PaliGemma 2 results for long captioning on the DOCCI data.

The fine-tuned PaliGemma 2 model produces more factually aligned sentences than many popular VLMs that are often instruction-tuned on much larger captioning datasets.
Increasing both model size and resolution leads to improved factual alignment.

Spatial reasoning

To evaluate the spatial reasoning capabilities of the PaliGemma 2 language model, the Visual Spatial Reasoning (VSR) benchmark is used.

PaliGemma 2 accuracy on VSR on the zeroshot and random test splits.

PaliGemma 2 outperforms previous fine-tuned models on the VSR benchmark.
Fine-tuning PaliGemma 2 provides a significant improvement over InstructBlip, a strong zero-shot model.
Larger model sizes lead to better performance, suggesting the benefit of improved language understanding.
Increasing image resolution beyond 224 did not result in performance improvements.

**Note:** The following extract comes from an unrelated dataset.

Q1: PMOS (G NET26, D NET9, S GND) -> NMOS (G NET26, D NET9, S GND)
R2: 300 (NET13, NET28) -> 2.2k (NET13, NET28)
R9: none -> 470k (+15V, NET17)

Radiography report generation

PaliGemma 2 models are fine-tuned on the MIMIC-CXR dataset, which contains 377k images with free-text radiology reports. The same train, validation, and test splits as are used. Gemini 1.5 pro is employed to remove mentions of prior X-rays from the dataset. Performance is evaluated using the RadGraph F1-score, which considers the presence/absence of findings and their relationships to image features.

PaliGemma 2 models achieve state-of-the-art RadGraph scores.
Increasing both resolution and model size lead to modest performance improvements.

CPU inference and quantization

The performance (runtime and quality) of PaliGemma 2 inference on CPUs without accelerators is evaluated. Inference is conducted using the `gemma.cpp2` framework, a lightweight C++ inference engine supporting 8-bit switched-floating-point quantization. A checkpoint of PaliGemma 2 3B (224x224px) fine-tuned on COCOcap is used. Experiments are run on four different CPU architectures with a batch size set to 1. Quality comparison is made between 32-bit floating point (f32) and 8-bit mixed quantization using `gemma.cpp`. Five fine-tuning datasets are used to assess quality differences after quantization.